Court of Appeals of Alaska

March 2, 2018

EDWIN MONTAL MEDINA, Appellant,
v.
STATE OF ALASKA, Appellee.

         Appeal from the Superior Court, Third Judicial District, Trial Court Nos. 3AN-13-6960 CR & 3AN-10-11426 CR Anchorage, Paul E. Olson, Judge.

          Jaffer K. Khimani, Assistant Public Advocate, and Richard Allen, Public Advocate, Anchorage, for the Appellant.

          Patrick J. McKay, Jr., Assistant District Attorney, Anchorage, and Craig W. Richards, Attorney General, Juneau, for the Appellee.

          Before: Mannheimer, Chief Judge, and Allard and Wollenberg, Judges.

          OPINION

          WOLLENBERG, Judge

         Edwin Montal Medina was ordered into residential treatment while he awaited the adjudication of a petition to revoke his probation. Medina's probation was ultimately revoked, but the court released him back to probation without imposing a sentence of imprisonment. The question presented in this appeal is whether Medina was later entitled to seek credit for the time he spent in residential treatment after the court sentenced him to a term of imprisonment in connection with a subsequent probation revocation in the same case. For the reasons explained in this opinion, we conclude that the answer is yes.

         Because we conclude that the answer is yes, we direct the superior court to reach the merits of Medina's request. That is, we direct the court to evaluate Medina's request under AS 12.55.027, the statute that sets out the criteria governing the award of jail credit for time spent in treatment.

         Underlying facts and proceedings

         In 2014, Edwin Montal Medina was on supervised probation in two cases.

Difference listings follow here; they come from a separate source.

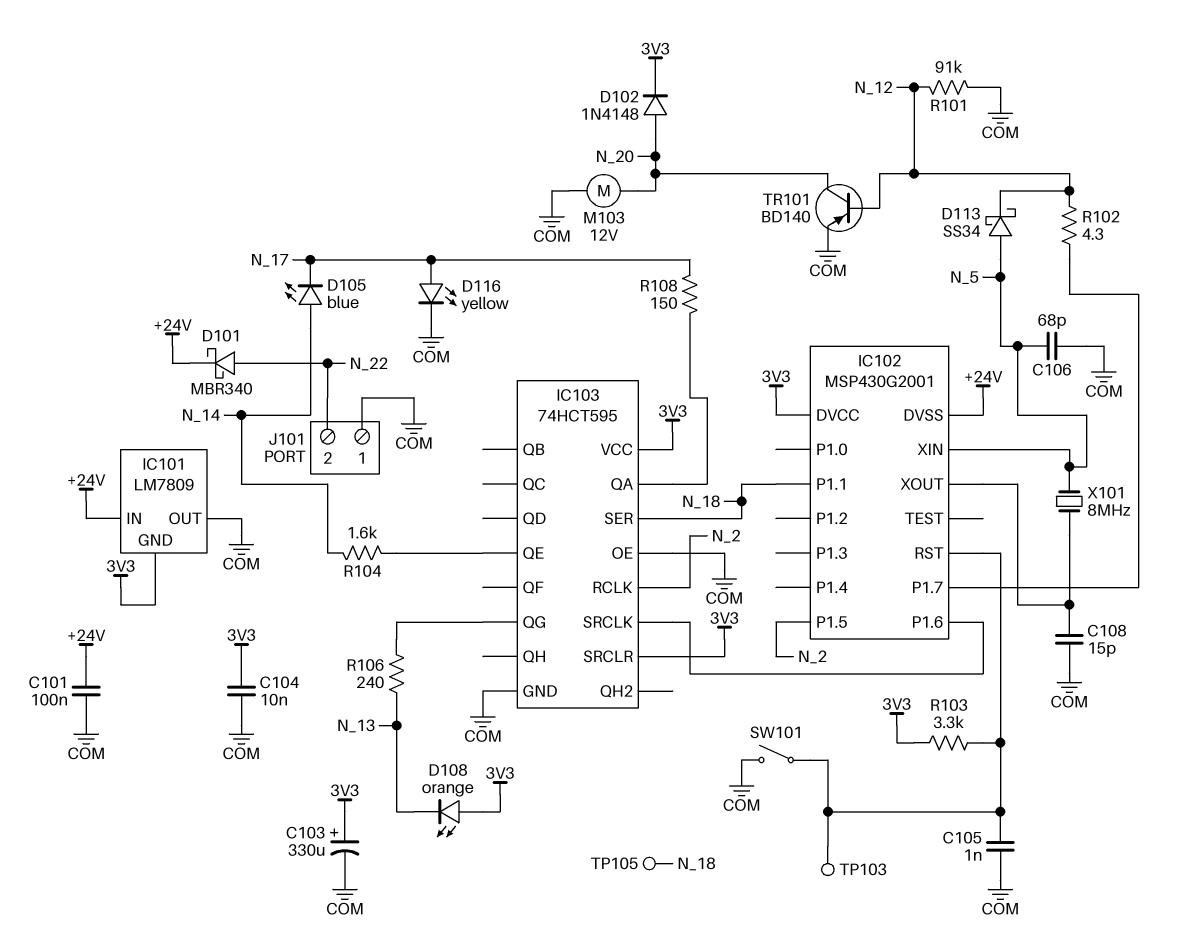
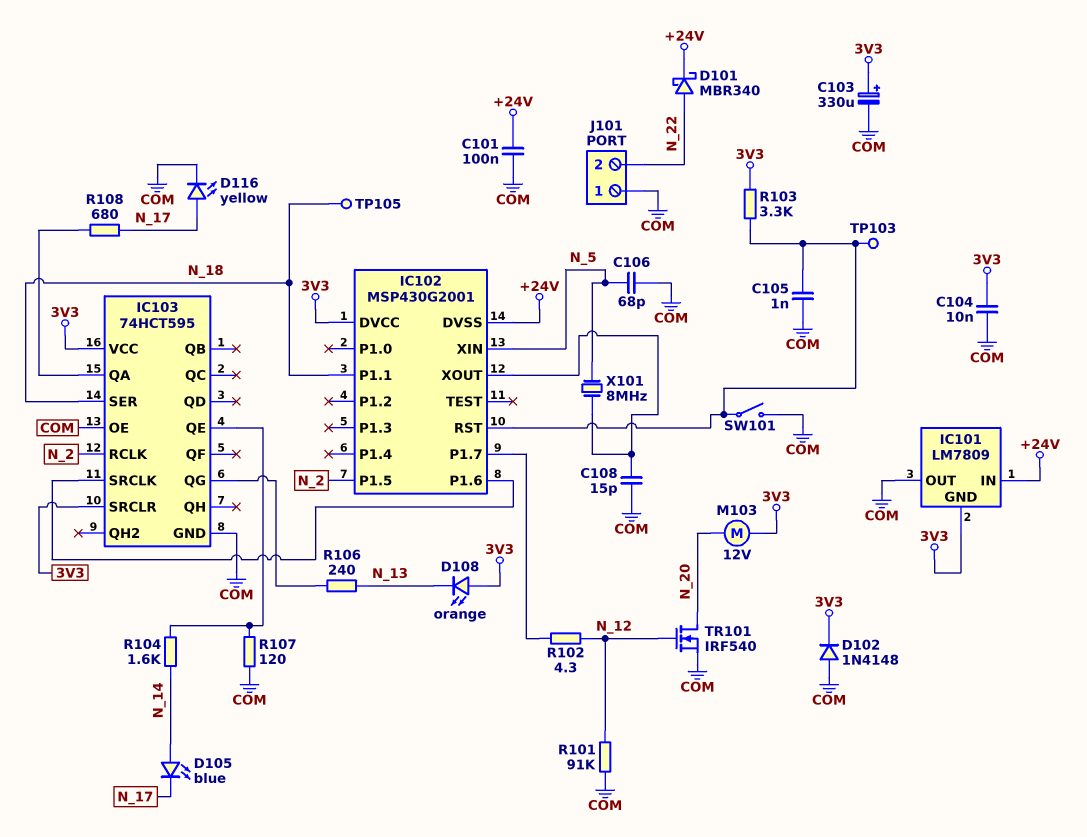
D102: diode 1N4148 (A N_20, K 3V3) -> diode 1N4148 (A COM, K 3V3)
D113: schottky SS34 (A N_5, K N_12) -> none
M103: motor 12V (COM, N_20) -> motor 12V (3V3, N_20)
R107: none -> 120 (COM, IC103/QE)
R108: 150 (IC103/QA, N_17) -> 680 (IC103/QA, N_17)
TR101: PNP BD140 (B N_12, C N_20, E COM) -> NMOS IRF540 (G N_12, D N_20, S COM)

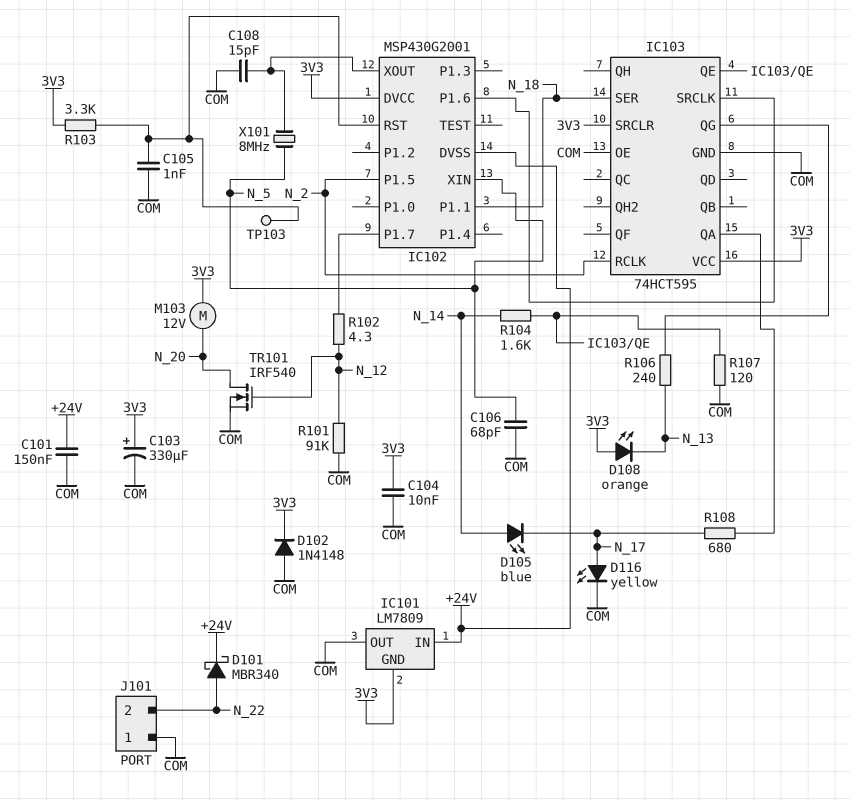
C101: 100nF (+24V, COM) -> 150nF (+24V, COM)
SW101: switch (COM, IC102/RST) -> none
TP105: test point (N_18) -> none

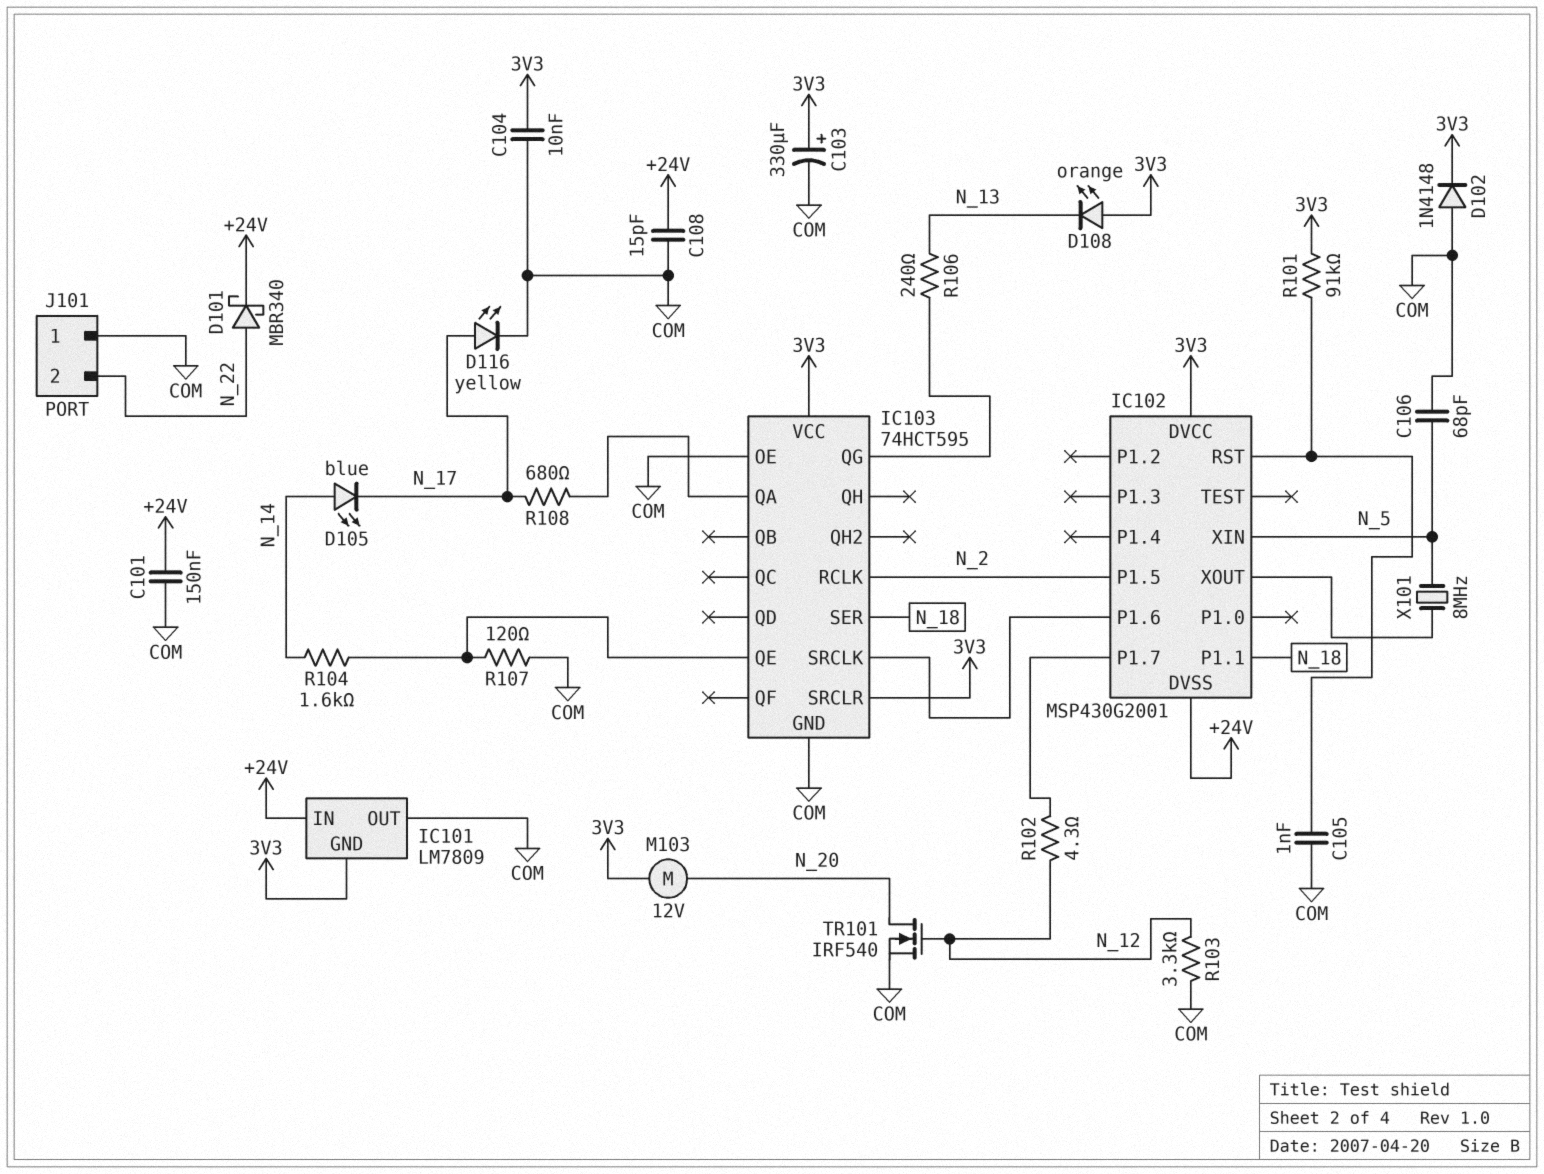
C108: 15pF (COM, IC102/XOUT) -> 15pF (+24V, COM)
R101: 91k (COM, N_12) -> 91k (3V3, IC102/RST)
R103: 3.3k (3V3, IC102/RST) -> 3.3k (COM, N_12)
TP103: test point (IC102/RST) -> none

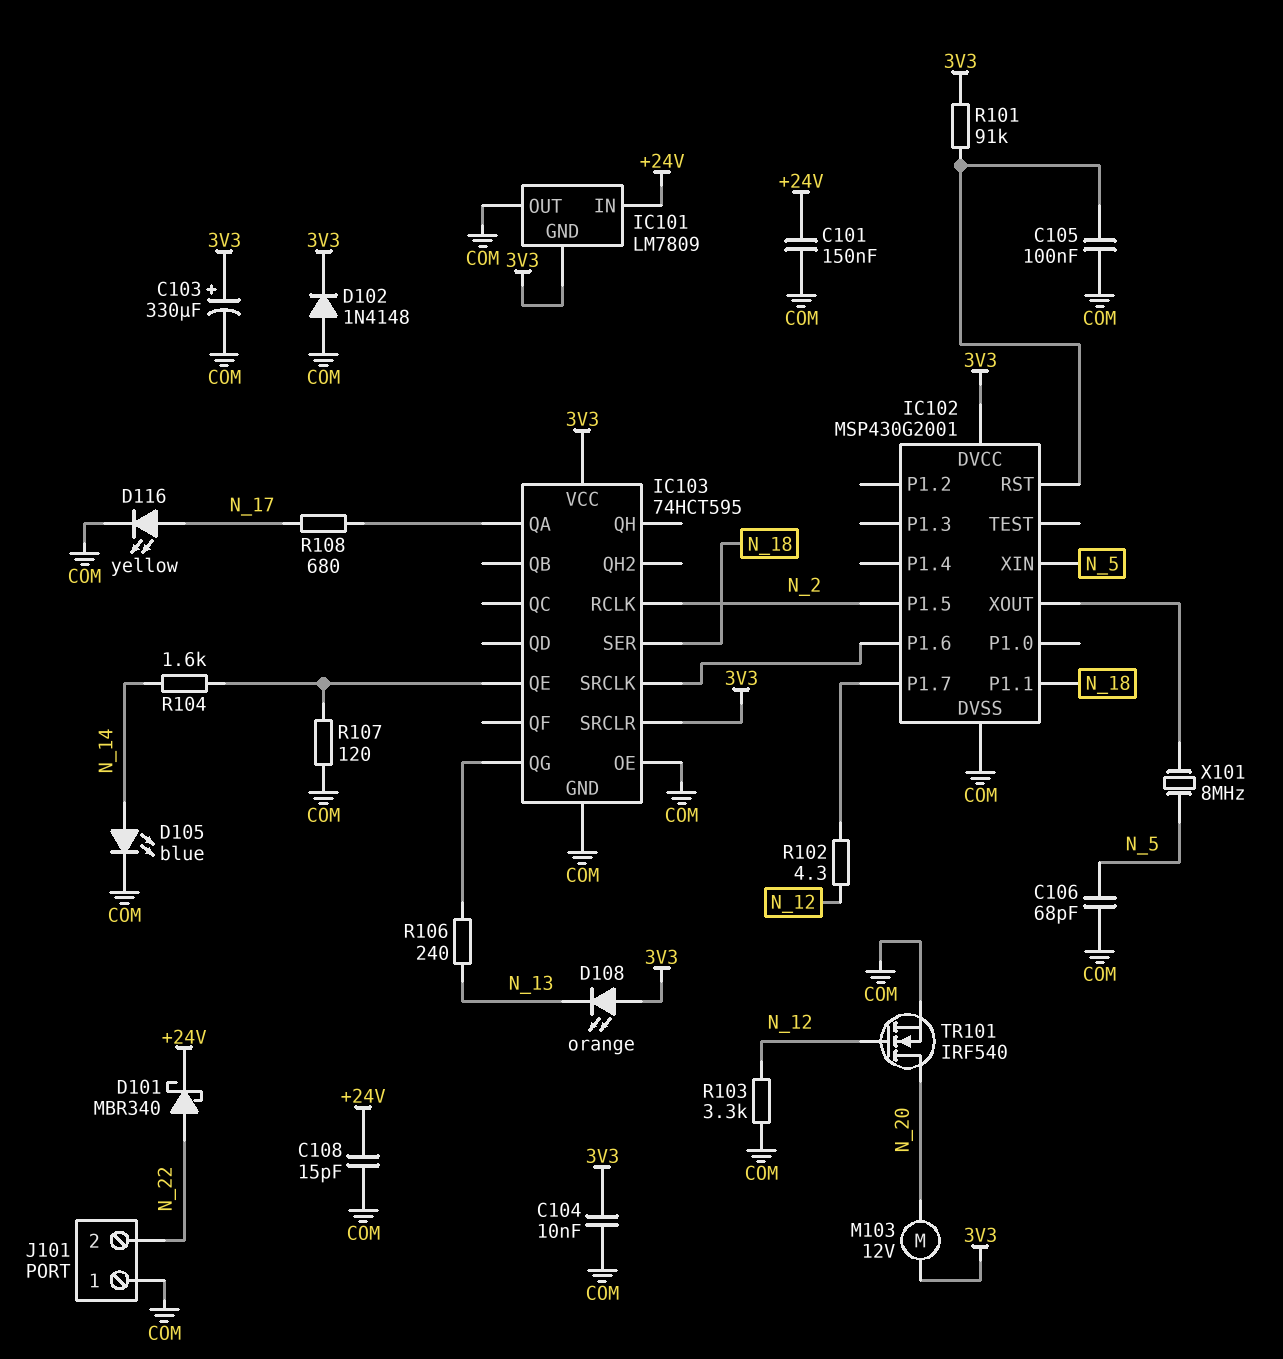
C105: 1nF (COM, IC102/RST) -> 100nF (COM, IC102/RST)
D105: LED blue (A N_14, K N_17) -> LED blue (A N_14, K COM)
IC102 pin DVSS: +24V -> COM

After the State alleged that Medina violated his probation in both cases, the superior court ordered Medina to enter residential treatment as a condition of bail pending resolution of the petitions to revoke his probation. Medina entered residential treatment at the Salvation Army Adult Rehabilitation Center.

         Medina resided at the Salvation Army program for 184 days, and he successfully completed the program. At a subsequent hearing, the parties announced a plea agreement: because Medina had successfully completed treatment, he would admit the allegations, no term of incarceration would be imposed, and Medina would return to probation. The court accepted the agreement of the parties, and the court resolved the petitions to revoke probation by returning Medina to probation without imposing any portion of his suspended sentence. Medina did not, at that time, ask the court for credit for the time he had spent in residential treatment.

         In 2015, the State again alleged that Medina had violated his probation. Ultimately, the parties reached a resolution calling for the imposition of a composite 150 days of Medina's previously suspended sentences.

         Medina's attorney then moved for credit against this composite term of incarceration for the time Medina had spent at the Salvation Army residential treatment program in 2014. In support of this request, Medina's attorney relied on AS 12.55.027, the statute governing credit for time spent in treatment.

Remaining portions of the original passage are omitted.